The key to an efficient public transit system is the easy transference of passengers from one form of transportation to another. That's why ending the SMART rail line as close as possible to the Larkspur ferry terminal in Marin County makes sense. That's also why ending the SMART rail line — or at least the first phase of it — at the Guerneville Road station in Santa Rosa to the north doesn't.

Short of a few local bus lines, there is no other means of transportation at the site.

Common sense suggests a better terminus — short of extending the rail to Windsor, Cloverdale and other cities that were promised rail stations — is a stop at Airport Boulevard. Fortunately, common sense seems to be making headway.

Sonoma-Marin Area Rail Transit officials on Wednesday approved spending $6.6 million to buy an additional two-car train that will allow them to expand the frequency of service once the train is running, either in late 2015 or early 2016. Trains will now be able to run in 30-minute intervals.

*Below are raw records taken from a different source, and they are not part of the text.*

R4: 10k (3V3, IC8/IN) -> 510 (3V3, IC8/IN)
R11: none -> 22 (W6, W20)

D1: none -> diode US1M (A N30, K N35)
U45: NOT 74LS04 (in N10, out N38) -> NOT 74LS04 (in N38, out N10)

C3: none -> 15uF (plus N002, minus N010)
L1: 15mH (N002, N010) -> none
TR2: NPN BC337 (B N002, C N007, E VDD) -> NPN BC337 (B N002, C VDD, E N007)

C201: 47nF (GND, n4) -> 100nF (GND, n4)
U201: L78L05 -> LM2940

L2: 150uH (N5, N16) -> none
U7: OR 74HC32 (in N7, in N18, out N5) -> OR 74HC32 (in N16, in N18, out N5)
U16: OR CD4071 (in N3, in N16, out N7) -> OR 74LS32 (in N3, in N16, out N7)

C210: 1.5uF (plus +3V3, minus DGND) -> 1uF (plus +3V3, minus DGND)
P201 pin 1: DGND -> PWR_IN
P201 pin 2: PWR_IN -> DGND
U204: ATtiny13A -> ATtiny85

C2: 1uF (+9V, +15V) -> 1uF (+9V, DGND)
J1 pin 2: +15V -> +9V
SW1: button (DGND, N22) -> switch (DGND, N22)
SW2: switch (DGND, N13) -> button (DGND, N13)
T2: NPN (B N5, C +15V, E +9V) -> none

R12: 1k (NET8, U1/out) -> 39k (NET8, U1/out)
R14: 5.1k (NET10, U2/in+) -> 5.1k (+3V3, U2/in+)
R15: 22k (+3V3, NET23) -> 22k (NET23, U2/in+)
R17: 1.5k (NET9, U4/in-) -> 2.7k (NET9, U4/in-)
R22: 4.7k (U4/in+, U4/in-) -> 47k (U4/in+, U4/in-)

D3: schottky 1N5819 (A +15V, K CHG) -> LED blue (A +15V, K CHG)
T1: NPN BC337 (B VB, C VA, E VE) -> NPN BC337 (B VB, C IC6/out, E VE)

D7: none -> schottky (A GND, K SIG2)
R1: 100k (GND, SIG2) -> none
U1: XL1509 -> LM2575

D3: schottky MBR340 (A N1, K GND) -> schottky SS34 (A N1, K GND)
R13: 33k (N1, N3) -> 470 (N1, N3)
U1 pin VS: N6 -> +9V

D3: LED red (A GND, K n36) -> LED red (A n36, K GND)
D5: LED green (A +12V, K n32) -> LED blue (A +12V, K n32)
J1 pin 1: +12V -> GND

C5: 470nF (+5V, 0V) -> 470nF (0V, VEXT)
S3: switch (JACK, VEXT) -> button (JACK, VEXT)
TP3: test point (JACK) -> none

The purchase also allows SMART to consider extending service farther north to Airport Boulevard.

In April, the SMART board agreed to buy 6.6 acres of land near Airport Boulevard and the tracks from the Sonoma County Water Agency for $2.7 million to build an operations and maintenance facility.

Construction on the facility is already under way, but SMART still needs to find funds to rebuild the track to that point.

Creating a station there makes sense. It would provide service to an estimated 6,000 workers in the business parks near the airport while also bringing passengers just a short shuttle trip away from the Charles M. Schulz-Sonoma County Airport.

Not to be overlooked is that over the next two years, the airport will be undergoing a $54 million expansion that will include extending the runway to allow more flights. Eventually, it will have a new passenger terminal, new control tower and more cargo space. Alaska Airlines, which operates five flights a day out of the airport, eventually could have up to 21flights a day. Having a quick shuttle connection to SMART would provide a critical service to passengers while helping minimize traffic impacts of the airport expansion.

State Sen. Noreen Evans, D-Santa Rosa, is trying to help by encouraging the Metropolitan Transportation Commission to allocate $15 million — a modest amount compared to the funding provided elsewhere — toward rebuilding the tracks to the airport site. As reported last week, MTC is expected to act on the request next month.